Objective
Both frailty and falls occur at earlier than expected ages among HIV-infected individuals, but the contribution of frailty to fall risk in this population is not well understood. We examined this association among participants enrolled in AIDS Clinical Trials Group (ACTG) A5322.
Design
A prospective, multi-center cohort study of HIV-infected men and women ≥40 years.
Methods
Frailty assessment included a 4-meter walk, grip strength, and self-reported weight loss, exhaustion, and low physical activity. Multinomial logistic regression assessed the association between baseline frailty, grip, and 4-meter walk and single and recurrent (2+) falls over the next 12 months; logistic regression assessed effect modification by several factors on association between frailty and any (1+) falls.
Results
Of 967 individuals, 6% were frail, 39% pre-frail, and 55% non-frail. Eighteen percent had ≥1 fall, and 7% had recurrent falls. In multivariable models, recurrent falls were more likely among frail (OR=17.3; 95% CI=7.03-42.6) and pre-frail (OR=3.80; 95% CI=1.87-7.72) than non-frail individuals.

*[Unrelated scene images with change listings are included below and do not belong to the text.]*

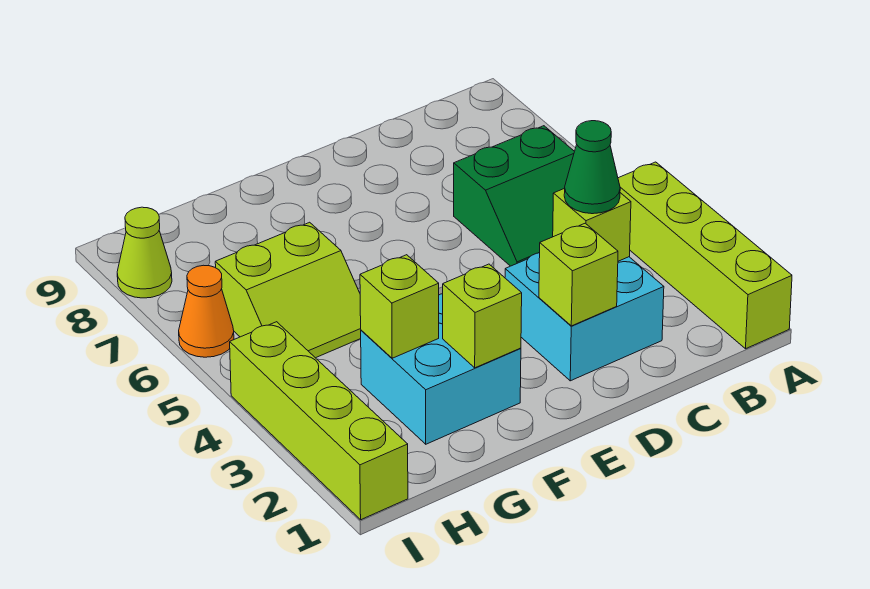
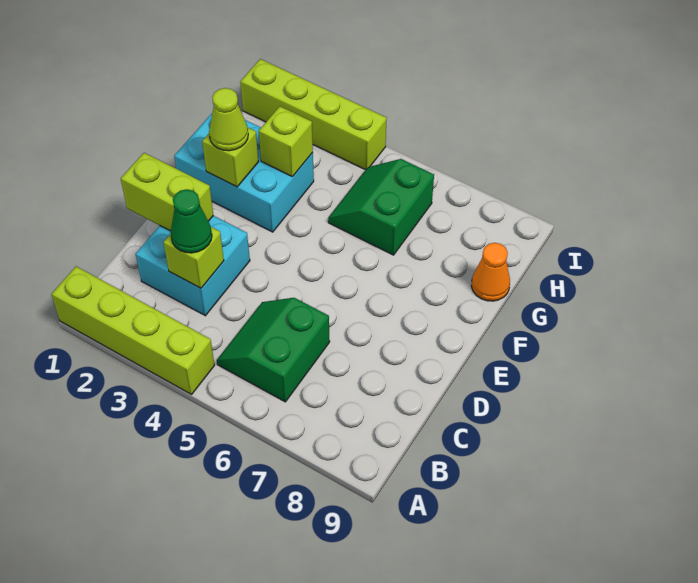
lime brick D2 level 2 -> lime brick D1:D2 level 2
cyan brick F2:G3 level 1 -> cyan brick F1:G3 level 1
lime slope G5:H6 level 1 top 6 -> green slope G5:H6 level 1 top 6
orange cone I6 level 1 -> orange cone G9 level 1
lime cone I8 level 1 -> lime cone F2 level 3

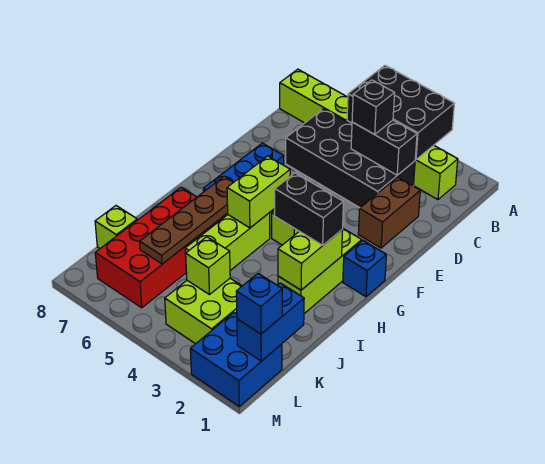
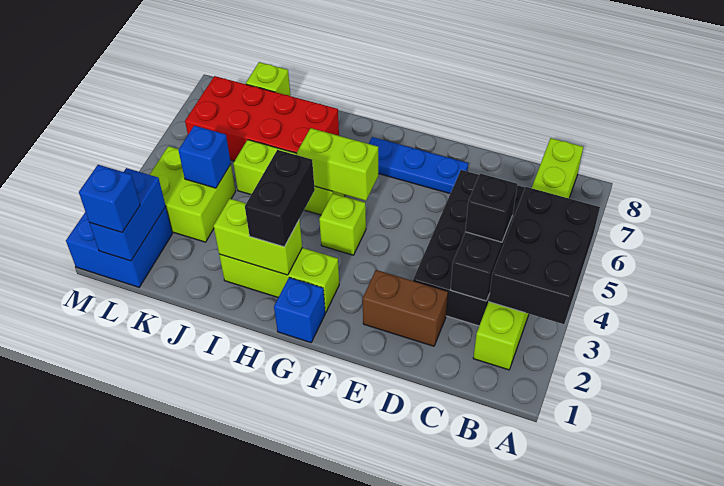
brown plate H6:K6 level 2 -> none
blue brick K1:L1 level 2 -> blue brick L1:L2 level 2
lime brick K4 level 2 -> blue brick K4 level 2

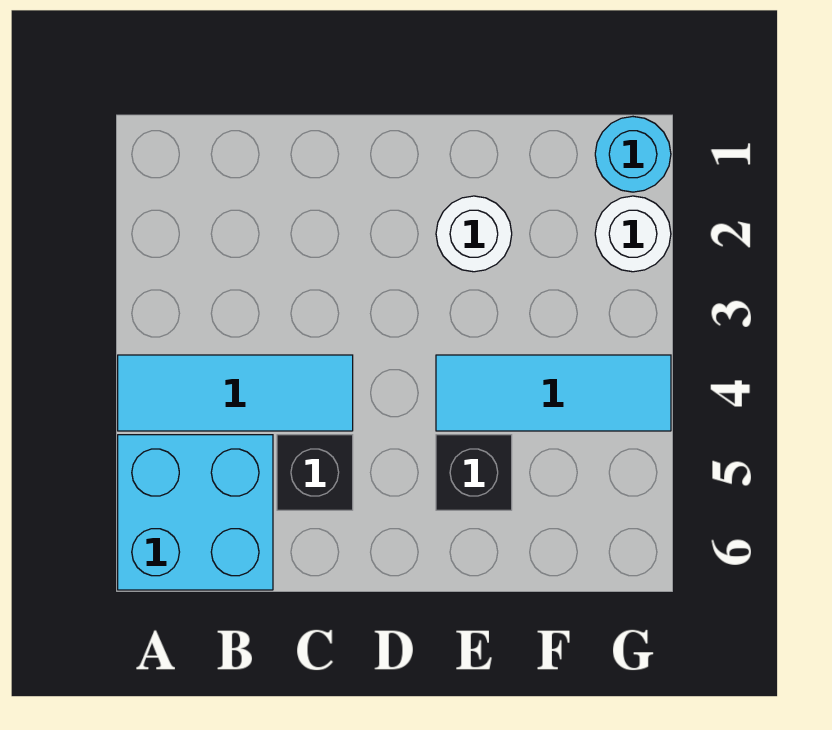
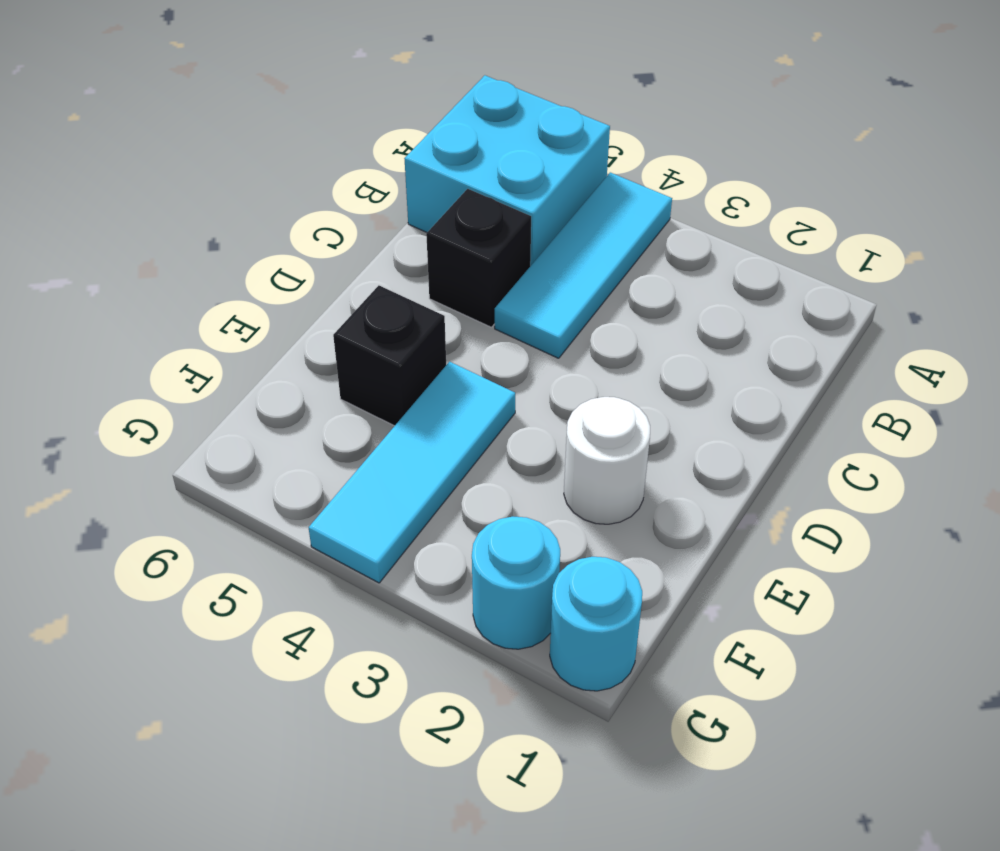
white round brick G2 level 1 -> cyan round brick G2 level 1

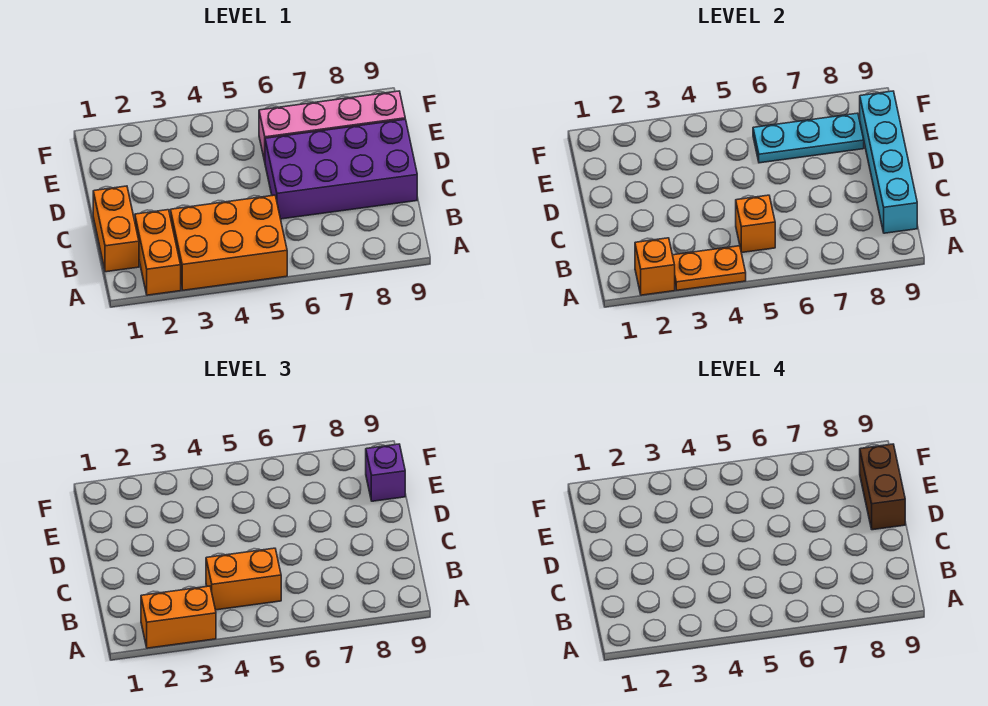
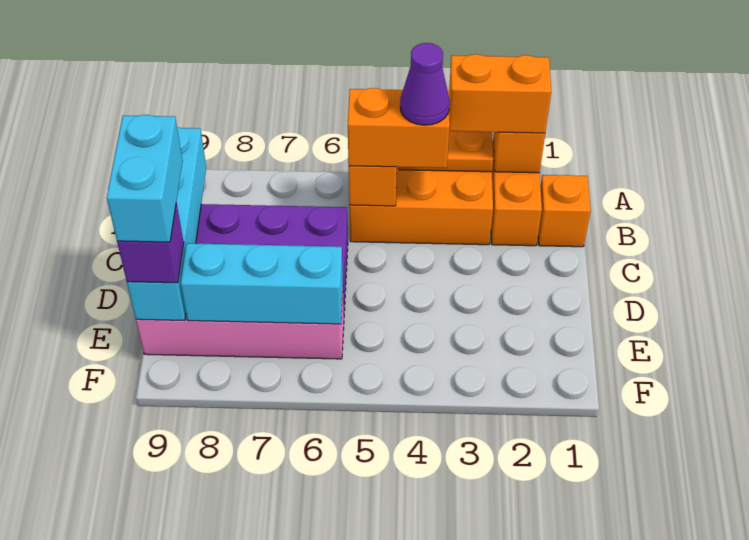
orange brick B1:C1 level 1 -> orange brick B1 level 1
none -> purple cone B4 level 4
brown brick D9:E9 level 4 -> cyan brick D9:E9 level 4
cyan plate E6:E8 level 2 -> cyan brick E6:E8 level 2

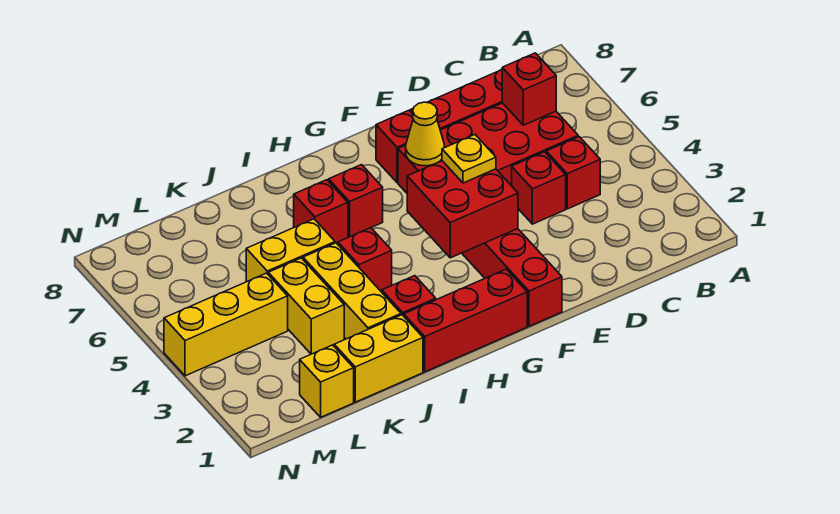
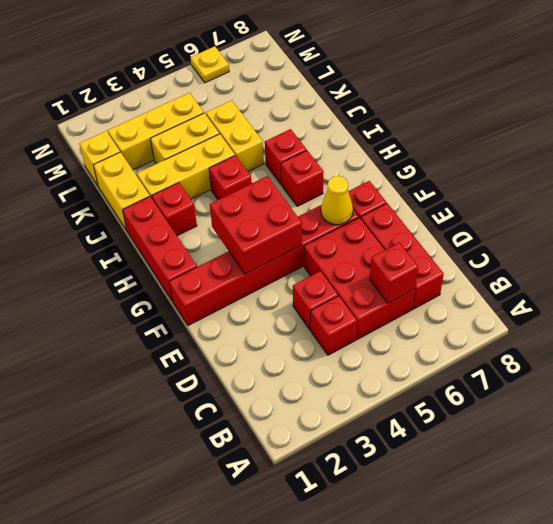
yellow plate F4 level 3 -> yellow plate N6 level 1
yellow brick L4:N4 level 1 -> yellow brick L2:L4 level 1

Significant associations were also seen with recurrent falls and slow walk and weak grip. The association between frailty and any falls was substantially stronger among individuals with peripheral neuropathy.
Conclusions
Aging HIV-infected pre-frail and frail individuals are at significantly increased risk of falls. Incorporation of frailty assessments or simple evaluations of walk speed or grip strength in clinical care may help identify individuals at greatest risk for falls. Peripheral neuropathy further increases fall risk among frail persons, defining a potential target population for closer fall surveillance, prevention, and treatment.